It's a public school. My son is in 3rd grade. The woman in charge of recess supervision is very angry and loud most of the time. During lunch (my son says) she blows the whistle suddenly during meals into the MIC.

"Mom, why does she do that?"
"Please tell her to stop."
"It's so bad, but it's normal now."

I have visited him during lunch (last year) and I noticed it was hellish. No adult would want to have a lunch in that type of environment.

I don't believe it lends to a "good learning environment". I think it is psychologically harmful. Kids who are yelled at I don't think, go back to the class "ready to learn".

Yes, it gets loud (kids talking) but this woman is really fed up at the end of her rope.

(There is a day time custodian who is also very mean and steps in to verbally discipline and intimidate the children who misbehave.)

The principal is very passive and quiet. She is nice, but I think she is using other people to enforce rules.
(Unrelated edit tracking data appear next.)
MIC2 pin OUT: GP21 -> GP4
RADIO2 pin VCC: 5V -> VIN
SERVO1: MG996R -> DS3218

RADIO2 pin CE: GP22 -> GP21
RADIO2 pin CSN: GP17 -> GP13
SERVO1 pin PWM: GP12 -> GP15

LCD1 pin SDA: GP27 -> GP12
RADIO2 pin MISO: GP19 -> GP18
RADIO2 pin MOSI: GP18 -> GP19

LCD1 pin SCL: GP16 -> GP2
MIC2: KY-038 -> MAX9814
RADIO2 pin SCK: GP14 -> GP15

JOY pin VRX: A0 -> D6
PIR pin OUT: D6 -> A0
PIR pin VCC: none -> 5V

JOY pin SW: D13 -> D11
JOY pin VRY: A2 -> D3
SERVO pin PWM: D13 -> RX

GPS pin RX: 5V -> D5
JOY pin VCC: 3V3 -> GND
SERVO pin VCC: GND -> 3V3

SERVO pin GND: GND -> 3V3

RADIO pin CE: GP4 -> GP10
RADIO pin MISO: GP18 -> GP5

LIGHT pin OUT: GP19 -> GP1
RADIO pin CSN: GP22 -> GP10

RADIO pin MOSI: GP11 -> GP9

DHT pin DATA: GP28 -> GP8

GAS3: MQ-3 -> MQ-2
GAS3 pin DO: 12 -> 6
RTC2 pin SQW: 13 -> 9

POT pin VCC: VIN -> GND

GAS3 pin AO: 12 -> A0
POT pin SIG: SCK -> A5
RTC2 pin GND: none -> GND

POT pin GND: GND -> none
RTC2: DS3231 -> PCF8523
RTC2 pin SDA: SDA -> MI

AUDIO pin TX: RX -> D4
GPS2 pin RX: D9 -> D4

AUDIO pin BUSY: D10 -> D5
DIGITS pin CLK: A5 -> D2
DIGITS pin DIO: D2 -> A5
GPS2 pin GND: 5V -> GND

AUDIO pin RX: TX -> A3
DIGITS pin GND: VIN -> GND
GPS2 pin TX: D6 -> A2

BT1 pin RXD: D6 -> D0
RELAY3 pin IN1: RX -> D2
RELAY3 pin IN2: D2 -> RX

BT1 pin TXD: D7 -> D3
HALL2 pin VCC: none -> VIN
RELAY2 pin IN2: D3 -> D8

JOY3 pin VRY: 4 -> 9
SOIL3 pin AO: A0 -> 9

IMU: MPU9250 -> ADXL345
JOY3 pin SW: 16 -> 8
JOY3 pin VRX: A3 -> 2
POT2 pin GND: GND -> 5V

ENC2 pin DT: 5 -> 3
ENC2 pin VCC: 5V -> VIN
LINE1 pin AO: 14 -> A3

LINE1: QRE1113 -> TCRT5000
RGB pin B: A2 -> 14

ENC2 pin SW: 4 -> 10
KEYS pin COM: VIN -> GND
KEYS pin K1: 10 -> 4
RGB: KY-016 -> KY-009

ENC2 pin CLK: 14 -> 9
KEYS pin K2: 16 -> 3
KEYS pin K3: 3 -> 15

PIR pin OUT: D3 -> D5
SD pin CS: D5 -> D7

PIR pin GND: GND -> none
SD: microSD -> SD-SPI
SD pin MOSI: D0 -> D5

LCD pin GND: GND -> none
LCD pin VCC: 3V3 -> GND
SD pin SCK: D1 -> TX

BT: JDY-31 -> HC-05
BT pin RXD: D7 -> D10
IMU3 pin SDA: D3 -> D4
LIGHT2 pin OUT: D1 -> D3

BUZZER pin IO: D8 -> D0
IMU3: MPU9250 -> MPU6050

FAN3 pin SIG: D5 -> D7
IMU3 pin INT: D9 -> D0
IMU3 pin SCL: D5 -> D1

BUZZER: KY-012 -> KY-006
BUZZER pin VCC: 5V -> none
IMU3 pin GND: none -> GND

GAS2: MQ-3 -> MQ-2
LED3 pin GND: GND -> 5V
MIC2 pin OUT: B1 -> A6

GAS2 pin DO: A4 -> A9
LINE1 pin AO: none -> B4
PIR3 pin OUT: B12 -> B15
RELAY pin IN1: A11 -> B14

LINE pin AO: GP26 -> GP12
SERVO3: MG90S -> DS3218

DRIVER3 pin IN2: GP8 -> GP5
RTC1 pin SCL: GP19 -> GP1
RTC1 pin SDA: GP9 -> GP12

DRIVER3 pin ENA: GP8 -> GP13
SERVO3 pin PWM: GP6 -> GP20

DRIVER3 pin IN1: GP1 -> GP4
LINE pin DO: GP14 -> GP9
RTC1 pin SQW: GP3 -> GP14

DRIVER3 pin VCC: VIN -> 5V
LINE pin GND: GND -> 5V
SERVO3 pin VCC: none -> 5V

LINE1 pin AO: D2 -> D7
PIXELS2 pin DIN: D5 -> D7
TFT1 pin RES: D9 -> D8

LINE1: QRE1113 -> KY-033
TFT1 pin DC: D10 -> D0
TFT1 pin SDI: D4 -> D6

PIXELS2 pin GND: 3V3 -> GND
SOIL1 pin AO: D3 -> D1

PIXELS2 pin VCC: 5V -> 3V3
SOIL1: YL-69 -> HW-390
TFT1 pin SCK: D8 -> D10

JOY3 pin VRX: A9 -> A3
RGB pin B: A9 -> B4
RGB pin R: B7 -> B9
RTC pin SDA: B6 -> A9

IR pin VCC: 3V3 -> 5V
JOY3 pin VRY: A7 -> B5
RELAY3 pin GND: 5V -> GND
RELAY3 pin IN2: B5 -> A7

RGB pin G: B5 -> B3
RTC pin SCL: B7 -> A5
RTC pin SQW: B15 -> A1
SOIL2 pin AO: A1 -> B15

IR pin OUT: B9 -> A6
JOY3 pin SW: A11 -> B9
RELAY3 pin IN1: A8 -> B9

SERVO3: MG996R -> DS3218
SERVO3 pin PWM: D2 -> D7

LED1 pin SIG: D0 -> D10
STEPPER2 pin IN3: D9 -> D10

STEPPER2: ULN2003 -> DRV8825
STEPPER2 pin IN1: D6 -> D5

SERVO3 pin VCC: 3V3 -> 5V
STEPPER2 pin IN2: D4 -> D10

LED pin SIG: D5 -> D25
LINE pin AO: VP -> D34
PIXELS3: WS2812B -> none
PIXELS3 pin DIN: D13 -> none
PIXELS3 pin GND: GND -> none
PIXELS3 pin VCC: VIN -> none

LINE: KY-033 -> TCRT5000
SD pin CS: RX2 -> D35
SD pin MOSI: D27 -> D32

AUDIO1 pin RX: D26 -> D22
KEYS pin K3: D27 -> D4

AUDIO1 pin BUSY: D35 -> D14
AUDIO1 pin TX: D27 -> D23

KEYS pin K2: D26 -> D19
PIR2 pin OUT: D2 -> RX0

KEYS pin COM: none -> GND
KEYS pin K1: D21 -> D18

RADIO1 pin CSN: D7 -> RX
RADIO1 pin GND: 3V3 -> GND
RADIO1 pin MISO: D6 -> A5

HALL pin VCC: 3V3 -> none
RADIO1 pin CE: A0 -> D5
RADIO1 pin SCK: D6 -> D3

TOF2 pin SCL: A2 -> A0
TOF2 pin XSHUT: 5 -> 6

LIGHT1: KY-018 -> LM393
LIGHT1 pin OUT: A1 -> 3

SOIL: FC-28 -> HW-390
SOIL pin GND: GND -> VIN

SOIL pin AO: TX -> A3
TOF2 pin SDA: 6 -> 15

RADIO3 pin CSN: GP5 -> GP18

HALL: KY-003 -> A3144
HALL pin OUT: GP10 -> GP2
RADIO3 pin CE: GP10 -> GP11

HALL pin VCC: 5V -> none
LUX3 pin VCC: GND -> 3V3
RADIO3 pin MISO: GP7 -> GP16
Unfortunately, the people doing it aren't good about it.

My son is "fine." But I know of one person who left the school (switched to private) and the lunch scene was affecting her. There were other reasons (something else broke the camels back).

I'm sure there are other parents/children who don't like the current environment, but I don't know who else.

WHAT DO I DO?

- write a letter to the principal?
(I'm afraid if I have a meeting, I'll be inarticulate and too emotional in person.)
- CC it to the Superintendent?

- Is there a STEP 1? Like going to the School Site Council first? (made up of Principal, 4 teachers and 6 parents)?

I really don't want to do that because I don't want to identify myself or my son. And people talk... SOMEONE will say something to them.

But I'm sick of knowing that kids are suffering and nobody is speaking up.
post #2 of 18
I'm looking forward to the responses to this one as I have heard we are having the same problem at our local elementary school where Dd will attend K.
I too am a bit emotional and feel going to the principal if it's still going on, I won't be able to get my point across.
This noisy, hostile environment I know for sure will have Dd upset and acting out, and probably getting in trouble.
post #3 of 18
I would make an appointment with the principal and also put my concerns in writing. Putting things in writing will help you stick to the points you are making when you speak to the principal. Also, you will have an outline at the ready for a letter to send to the school board should you need to. It's necessary to advocate for our kids for two big huge reasons:

1) We want to help shape their environments to make them peaceful nurturing spaces.
2) We want to set an example of assertiveness for them so that they can learn to advocate for themselves.

I would say to heck with anyone else gossipping, or outing yourself. Why do you care really?
If you don't want your son involved, pop in this week while it's going on. Then march straight down to the principal's office and report what you've seen. It is absolutely unacceptable IMO for the kids to be treated this way and also for a Janitor to be disciplining them at all.
post #4 of 18
I think it would also be helpful if you could have some alternatives.

Do you know that other people are bothered by this? Bothered enough to come in one day a week and help out?

At my kids' old school every day the principal would play "The Sound of Silence" and during that time you *had* to be silent an eat. The rest of the time you could chat and he would even have kids come up and perform (joke, song, whatever) if they wanted to and were done eating.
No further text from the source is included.